Marvee, a three-year old voice-first agency, has launched a number of voice applications geared at senior care. Inspired by its founder Heidi Culbertson’s personal experience with hands-free solutions to improve the quality of life of her aging mother, their studio has launched a small suite of applications in that vein.
Chair Workout — Sit and Stay Fit encourages seniors to be active. It offers three workouts for people with limited mobility which are meant to be done while seated. One reviewer said of the Chair Workout:
My Mom is in a nursing home and for Christmas she got Alexa. Setting this skill up in her morning routine will get her ahead of the game. She’s been bedridden a year because of her lower legs. The skill allows her to focus on just the areas she had good control over. The commands are simple, yet valuable. The skill includes a little humor, some motivation and I’m very happy with its performance. Thank you skill writer for this thoughtful, well executed skill.
Senior Moments is an entertainment skill offering a mix of jokes, facts and wisecracks about aging. One reviewing said of the skill
Great quotes. All ages can relate!
In the realm of patient care, KidsMD from Boston Children’s Hospital is an application geared at parents looking for general answers to common medical questions from a trusted source.
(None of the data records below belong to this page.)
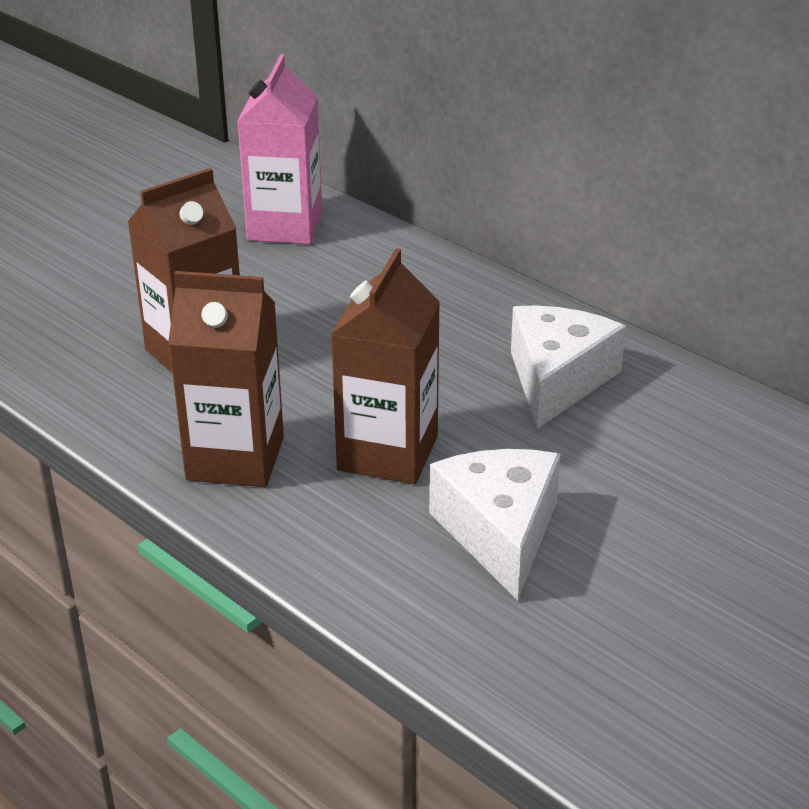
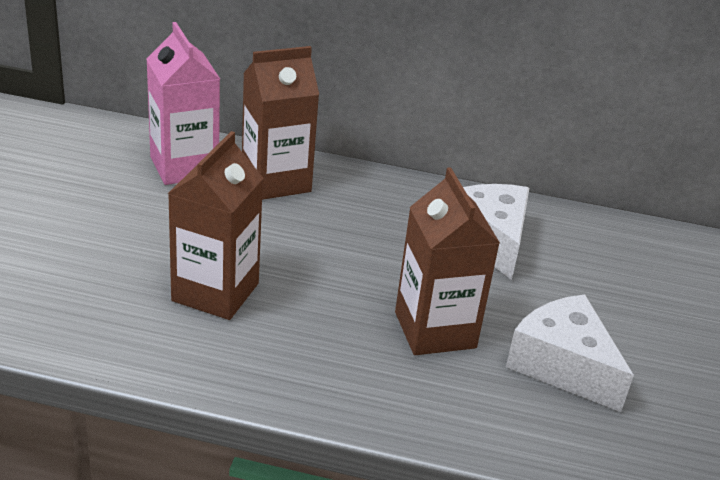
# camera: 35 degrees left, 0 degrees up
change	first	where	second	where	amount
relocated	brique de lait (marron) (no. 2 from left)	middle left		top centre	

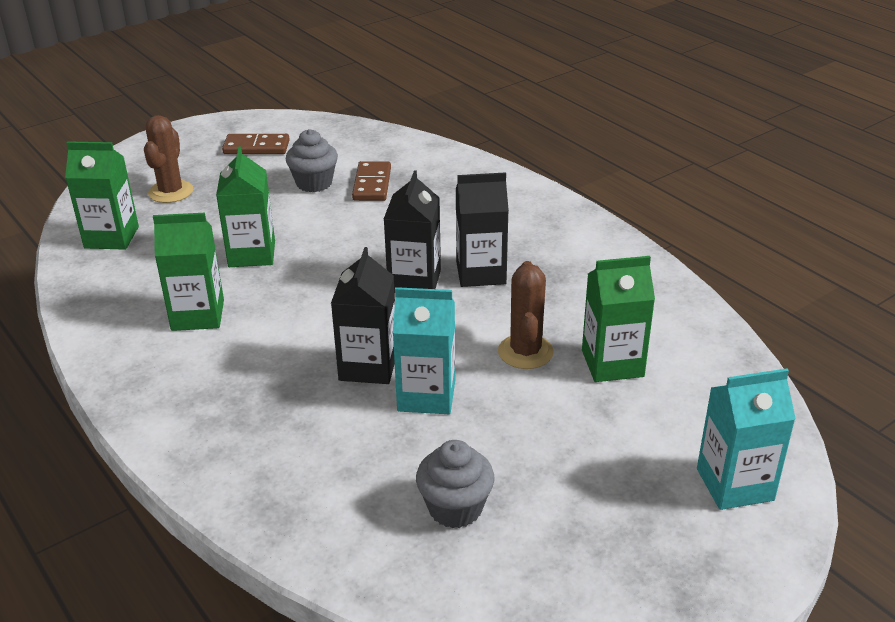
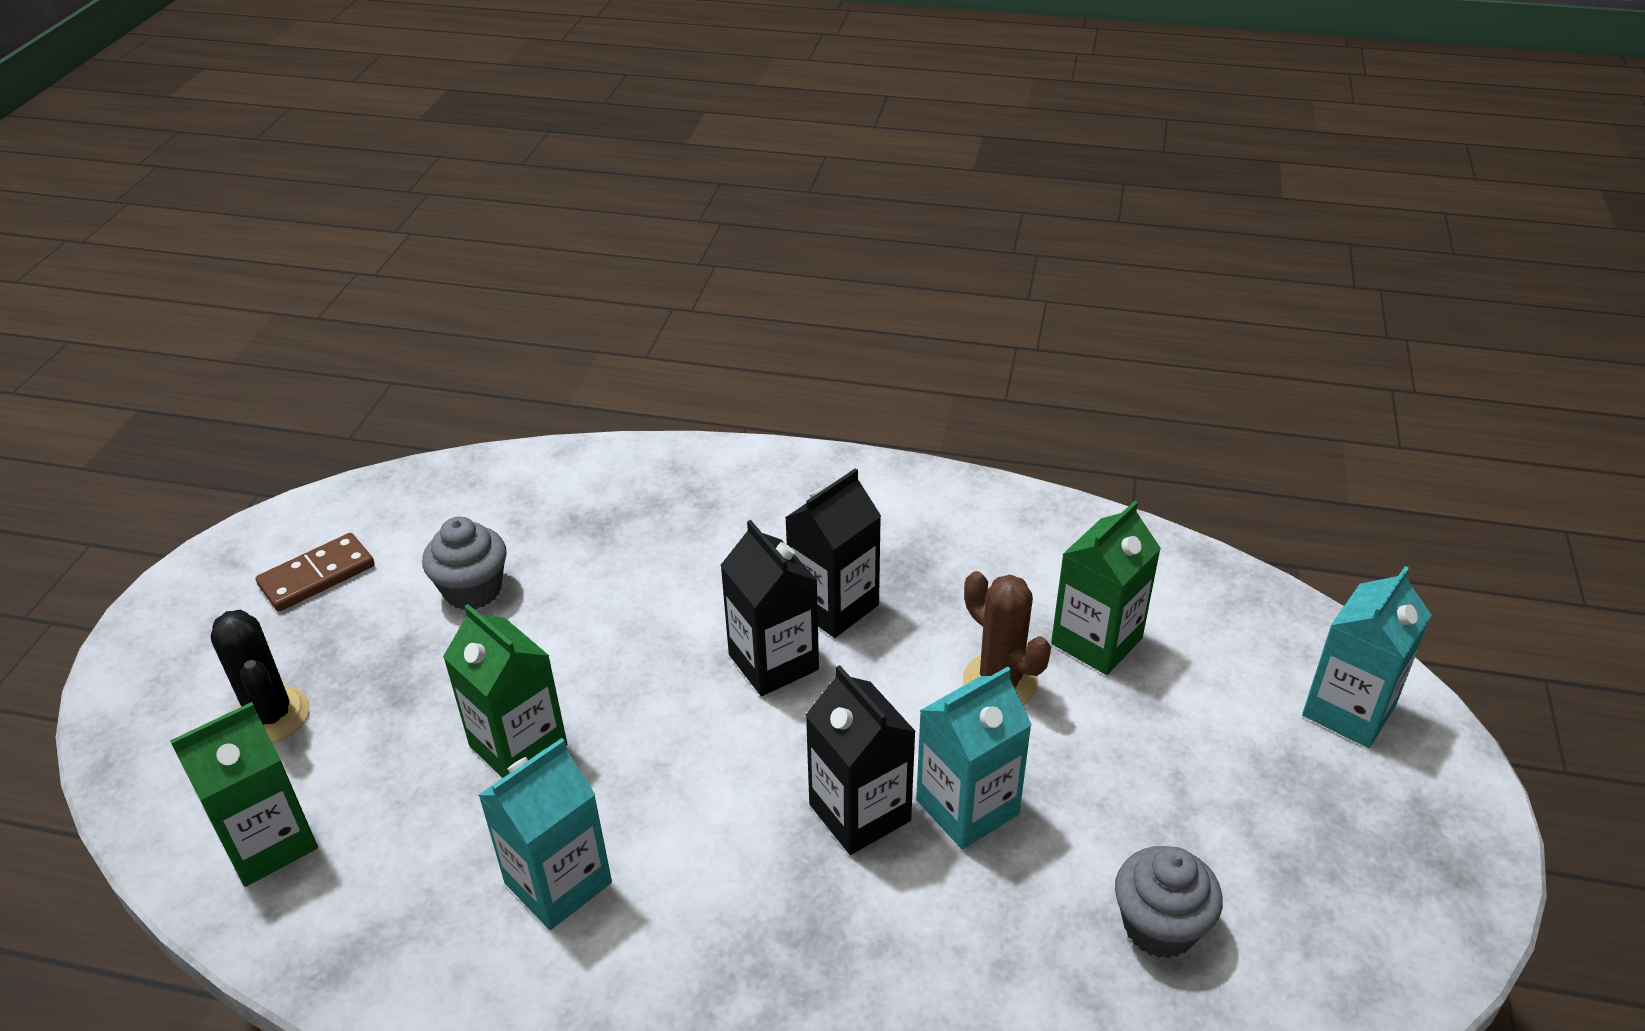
# camera: 40 degrees left, 5 degrees up
change	first	where	second	where	amount
colour	cactus (marron) (no. 1 from left)	top left	cactus (noir)	middle left	
missing	domino (marron) (no. 2 from left)	top centre			
colour	brique de lait (vert) (no. 2 from left)	middle left	brique de lait (turquoise) (no. 1 from left)	bottom left	

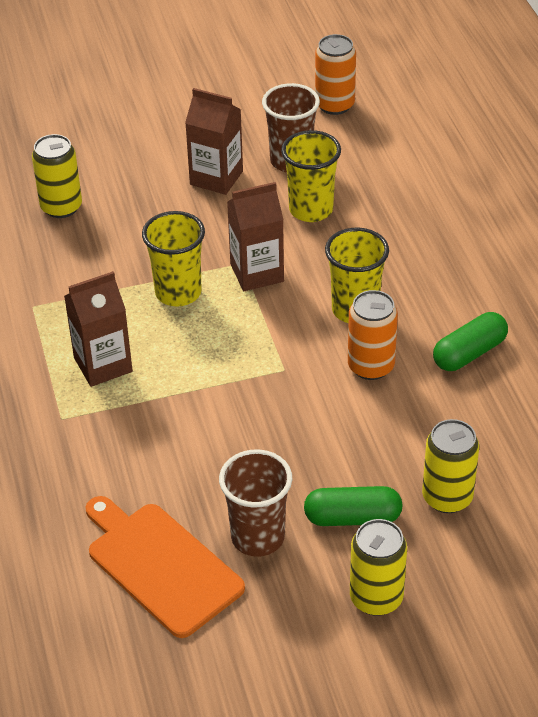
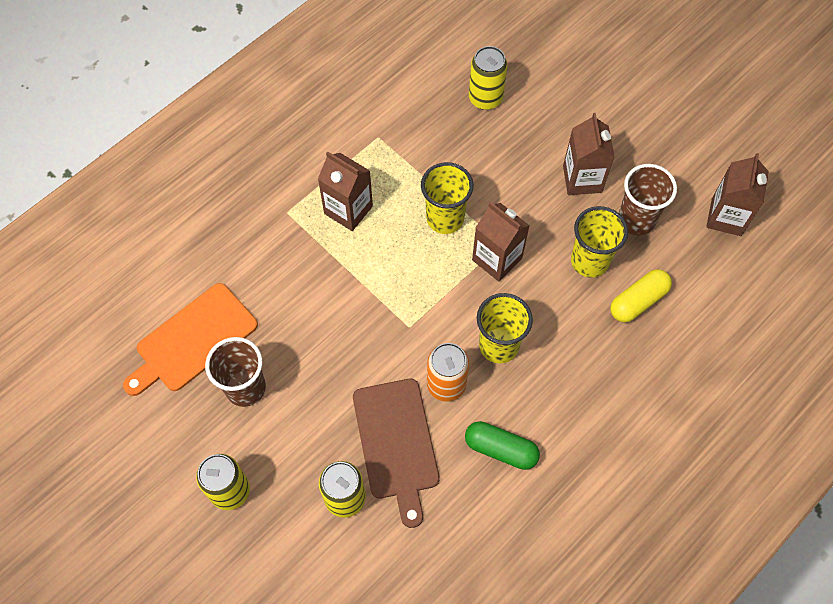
# camera: 60 degrees right, 20 degrees up
change	first	where	second	where	amount
exchanged	canette (orange) (no. 1 from left)	top centre	brique de lait (marron) (no. 4 from left)	top right	
missing	gélule (vert) (no. 1 from left)	bottom centre			
spun	planche à découper (orange)	bottom left		middle left	150 degrees counterclockwise
appeared			gélule (jaune)	middle right	
appeared			planche à découper (marron)	bottom centre	

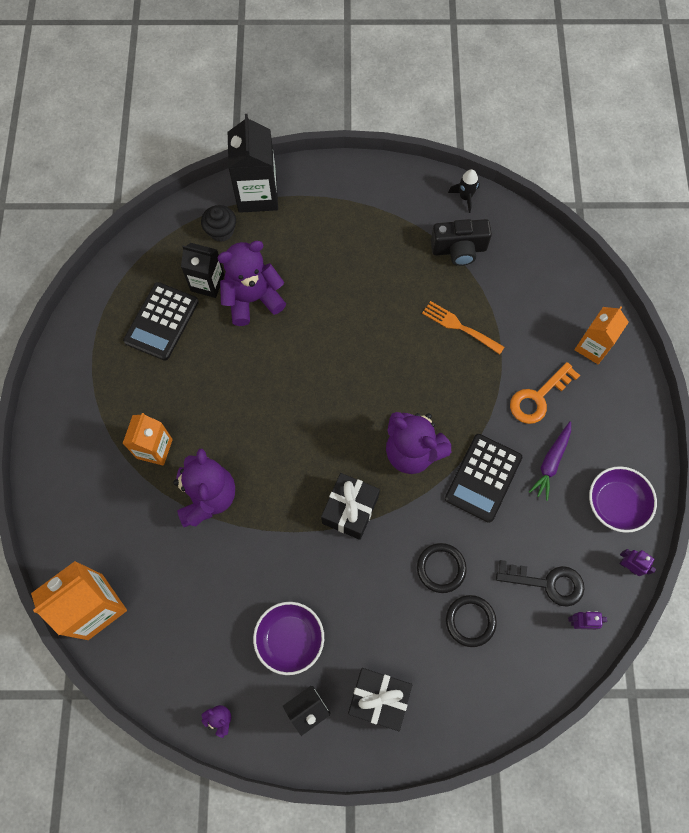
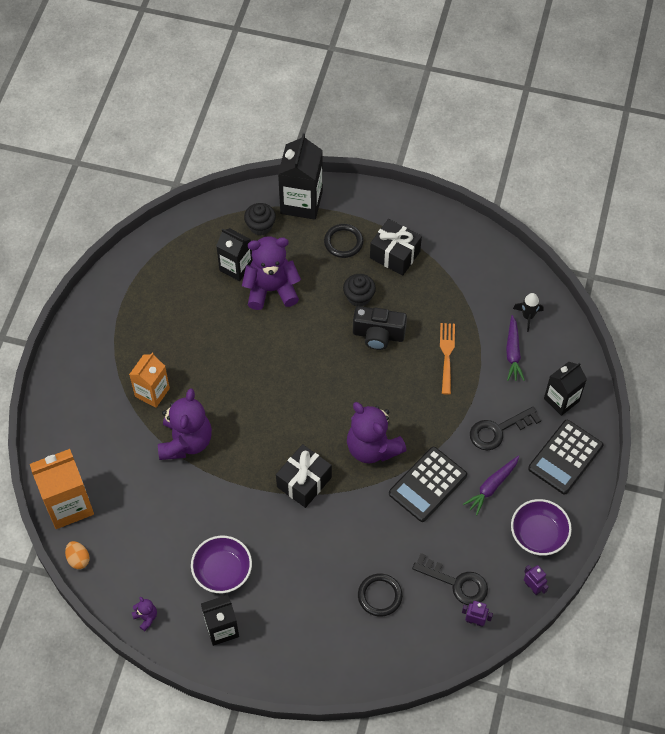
# camera: 15 degrees right, 10 degrees down
change	first	where	second	where	amount
relocated	fusée (noir)	top right		middle right	
relocated	appareil photo (noir)	top right		centre	
relocated	calculatrice (noir) (no. 1 from left in the first image)	middle left	calculatrice (noir) (no. 2 from left)	middle right	
spun	fourchette (orange)	middle right		middle right	45 degrees clockwise
colour	brique de lait (orange) (no. 3 from left)	middle right	brique de lait (noir) (no. 4 from left)	middle right	
colour	clé (orange)	middle right	clé (noir) (no. 2 from left)	middle right	
relocated	anneau (noir) (no. 1 from left)	bottom centre		top centre	
relocated	cadeau (noir) (no. 2 from left)	bottom centre		centre	
appeared			muffin (noir) (no. 2 from left)	centre	
appeared			carotte (violet) (no. 2 from left)	middle right	
appeared			œuf (orange)	bottom left	

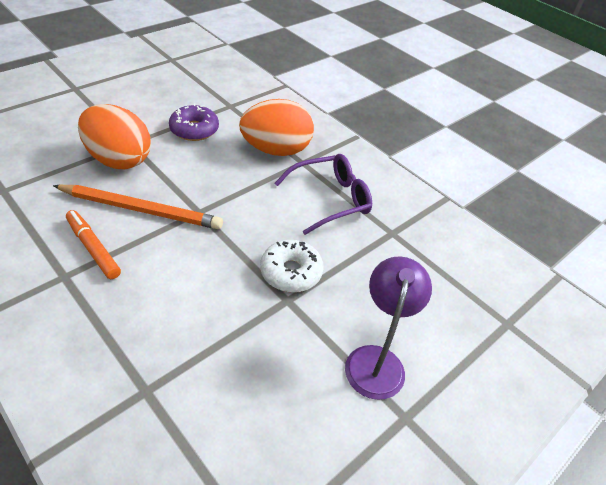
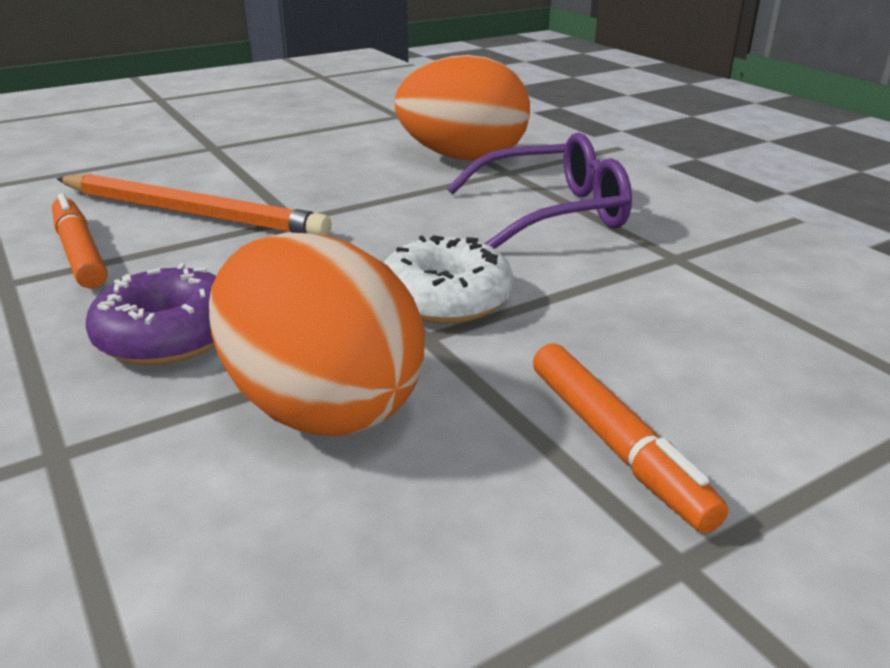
# camera: 15 degrees right, 15 degrees down
change	first	where	second	where	amount
relocated	œuf (orange) (no. 1 from left)	top left		centre	
relocated	beignet (violet)	top left		middle left	
exchanged	lampe (violet)	bottom centre	feutre (orange) (no. 2 from left)	middle right	

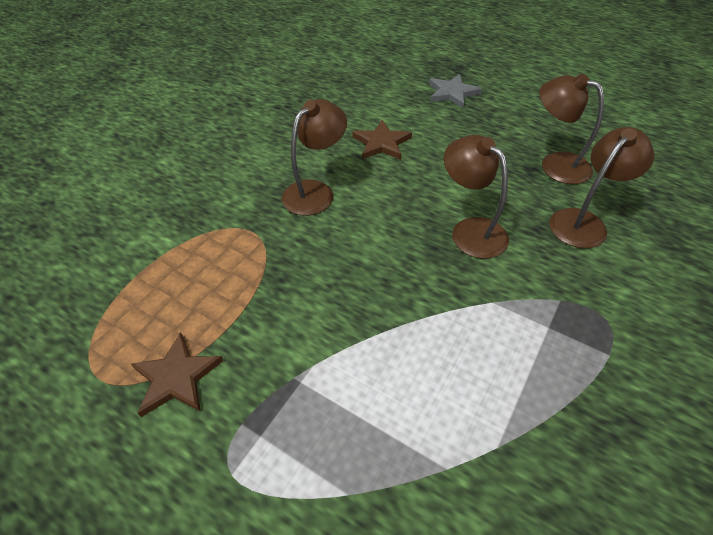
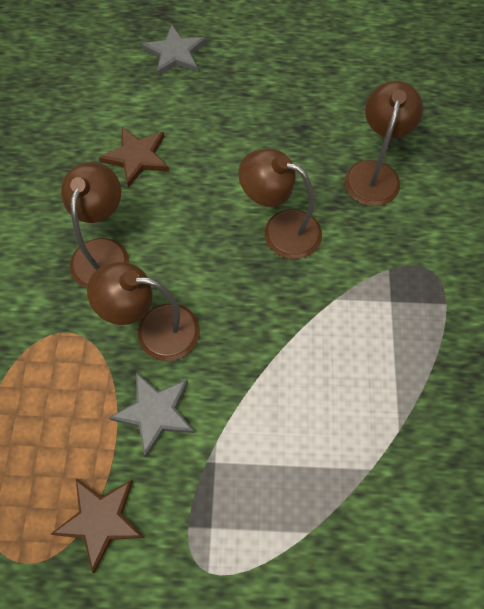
# camera: 30 degrees left, 15 degrees up
change	first	where	second	where	amount
relocated	lampe (marron) (no. 3 from left in the first image)	top right	lampe (marron) (no. 2 from left)	middle left	
appeared			étoile (gris) (no. 1 from left)	bottom left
While not intended as a substitute for professional medical advice, its utility can potentially ease the burden on the ER or drop-in clinics through reduced visits.
Finance is an extremely competitive industry. Banks are facing disruption from both ends: on the one side, upstart digital-native banking alternatives crowding the market; on the other, rapidly changing consumer behaviour as people embrace digital and mobile banking for everything from day-to-day personal needs to trading stocks. Making innovation a bit more challenging is the public policy regulating what financial institutions can and cannot do with people’s personal data as it relates to their accounts.
Nevertheless, companies like PayPal, Amex, Capital One, and Fidelity have found ways to offer customers a way to interact through voice with their account information or the companies’ services. Of note, the Ally skill by Ally Financial Inc. The app allows customers the ability to review their account balance and recent account activity as well as transfer funds. Many customers are surprised by its usefulness. Customer Daniel writes in his review:
Didn’t realize that I would use this frequently. The balance function is very helpful, need not use my mobile anymore!
And reviewer Ross writes:
The entire setup process was a breeze. I never dreamt of using this so frequently. Great experience using the skill. Love it!
It’s going to be a huge market and automakers have already rolled out the technology with some 2018/2019 models. Toyota introduced Alexa controls in select Toyota and Lexus models this past year. BMW is also working with Amazon and should be on the market shortly; they’ve also struck a R&D deal with IBM. Honda, Hyundai and GM are working on Android Auto solutions to offer Google Assistant. Additionally, players like Nuance are developing AI technology married with voice activated services such as Dragon Drive to power connected cars.
If 2018 was the year of the first movers, the next 12 months will provide us with the opportunity to observe the results of early adopters’ tests and learn how users engage with their applications. These insights should help brands like yourself understand ways to connect with your customers on voice-enabled platforms, and will help product designers like us further refine the types of high value voice solutions we build for clients.